When Bulls legend Michael Jordan was inducted into the NBA Hall of Fame, Sports Illustrated created a special commemorative issue, giving Jewel a free ad in the issue in exchange for Jewel’s agreement to stock and sell it. Jewel’s ad featured a pair of #23 basketball sneakers, a short paragraph of congratulations to Jordan, and Jewel’s logo and slogan. Jordan brought a federal Lanham Act false-endorsement claim and state-law claims, including for false publicity, against Jewel for its use of his identity.

Jewel asserted immunity from suit under the First Amendment, arguing that the ad was fully protected noncommercial speech. Jordan maintained that the ad was commercial speech, entitled to lesser constitutional protection. Commercial speech is generally defined as “speech that proposes a commercial transaction.” 

The district court sided with Jewel, mainly because it did not seek to have readers enter into any specific commercial transaction. The Seventh Circuit reversed, framing its analysis with three guideposts: whether the speech is an advertisement, whether it refers to a specific product, and whether the speaker has an economic motivation for the speech. These are not all necessary components of a finding of commercial speech.
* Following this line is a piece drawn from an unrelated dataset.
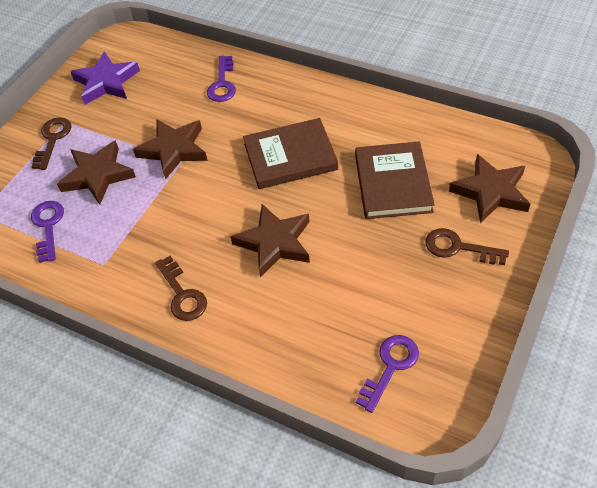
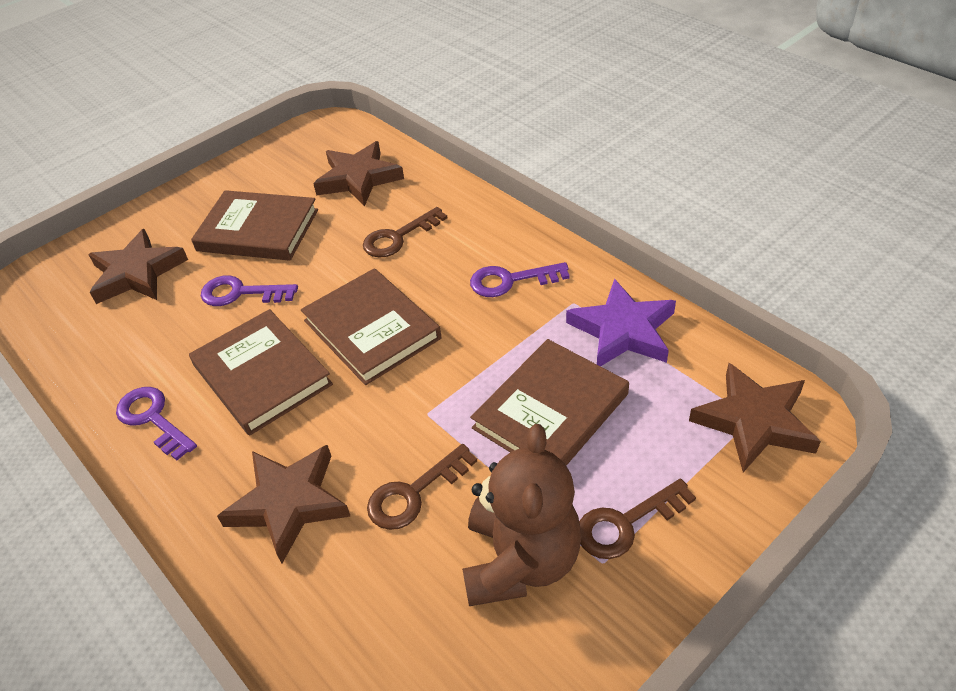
brown book: 2 -> 4
brown teddy bear: 0 -> 1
The Court of Appeals stressed that while propositions of specific commercial transactions are at the “core” of commercial speech, such propositions do not demarcate the outer limits of what is commercial speech. Rather, even if speech does something more than (or in addition to) proposing a commercial transaction, it can still be commercial. The court recognized that “[i]f the literal import of the words were all that mattered, this celebratory tribute would be noncommercial.” But Jewel’s ad served two functions: (1) congratulating Jordan, and (2) enhancing Jewel’s brand by associating itself with Jordan in the minds of basketball fans and Chicago consumers. Given that a “common-sense distinction” between commercial and noncommercial speech was proper, in this context, one had to account for the varied, often subtle forms of modern advertising. Thus, an ad’s failure to refer to a specific product is relevant, but not dispositive, according to the Seventh Circuit. The court had no trouble answering the question, “What does [the ad] invite the readers to buy?” The answer: “Whatever they need from a grocery store.” In essence, it found that this kind of brand advertising isn’t any less commercial than product advertising, since its “commercial nature is readily apparent” and it “aimed at promoting goodwill for the Jewel-Osco brand by exploiting public affection for Jordan.” That is, however sincere its congratulations, Jewel still “had something to gain” from the ad. 

Businesses might well wonder what kinds of corporate speech don’t fit within this last description. In an interesting passage, the court distinguished between the Jordan “superstar” context and the context of an ad promoting a local community group. The opinion draws an intriguing distinction:  the Jewel ad could only be seen as benefiting Jewel, since Jordan needed no additional promotion. A less well-known group, on the other hand, might well receive benefits from an ad, potentially permitting proper classification as noncommercial speech.